Making sure your health is in the utmost shape may make it easier for you to get pregnant, may make your pregnancy easier, and it starts your baby off on the right track healthwise. An article written by Tamekia Rice and updated on October 9th, 2019 on parents.com lists these as some of the checks you should get before trying to conceive.
1. A General Checkup: At an appointment for a general checkup, your doctor will talk with you and ask you questions about lifestyle habits, medical history etc to get an overall view of your health. This may mean other screenings such as blood pressure checks, pap smears etc. Your doctor will also address any chronic health issues, like diabetes, hypertension, to make sure they’re under control before you become pregnant, says Dr. James, aboard certified ob-gyn at Saddleback Memorial Medical Center, Laguna Hills, California. Both parties should see their doctors in case of any issues that may affect fertility.

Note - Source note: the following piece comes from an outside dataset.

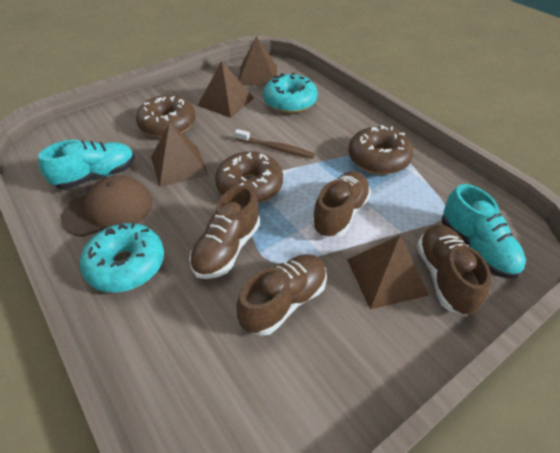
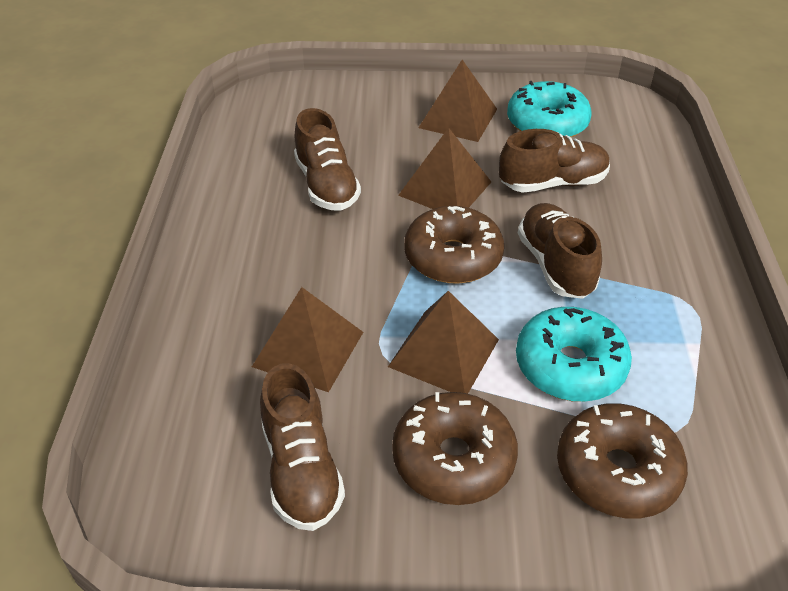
brown cap: 1 -> 0
brown toothbrush: 1 -> 0
turquoise shoe: 2 -> 0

2. If you’re planning to become pregnant, it’s important to confirm your vaccinations are current so that you can avoid illnesses that may be harmful for your pregnancy or your baby, says Dr. James. The ideal time to verify and get your vaccines is about 3-6 months before you plan to become pregnant.
3. Sexually transmitted infections (STIs): Untreated STIs can cause very serious problems for your pregnancy and baby. For example, chlamydia has been linked to preterm labor and low birth weight and syphilis has been linked to premature birth, as well as stillbirth, and problems with multiple organs. Dr. James recommends both partners be screened as that way you can receive treatment and take any necessary precautions to protect your future baby.
4. Genetic Testing: According to Dr. Shona Murray, M.D., an ob-gyn and Director of Advanced Reproductive Medicine Colorado Springs, at the University of Colorado Denver, all intended parents should be educated about genetic testing so they can make an informed decision about what is the correct option for them. Pre-pregnancy genetic testing is done using a blood sample or tissue from a swab inside the cheek and it will help determine if you or your partner carries abnormal genes linked to certain diseases that might then passed on to your baby e.g sickle cell, cystic fibrosis etc.
Extra Tip: Dental checkup: According to Dr. Mark K. Nguyen, D.D.S., a dentist at OC Healthy Smiles in Costa Mesa, California, pregnancy gingivitis a.k.a hormonal changes that may cause excessive gum inflammation increases your susceptibility to bacteria that cause gum disease,” he says. Research has shown that gum disease increases the risk for preterm delivery and low birth weight. Another crucial reason is because you want to reduce the amount of radiation to the child, which means no dental x-rays while you’re expecting unless you’re having a toothache,” says Dr. Nguyen. So it’s best to make sure your mouth is in good condition before you’re pregnant. That way you’ll have time to correct any issues.
In addition, emotional well-being is just as important as physical health when you’re planning to become pregnant. According to the Centers for Disease Control and Prevention, as many as 1 in 9 women experience depression before, during, or after pregnancy. So it’s crucial to make sure your mental health—and your partner’s—is in check before pregnancy.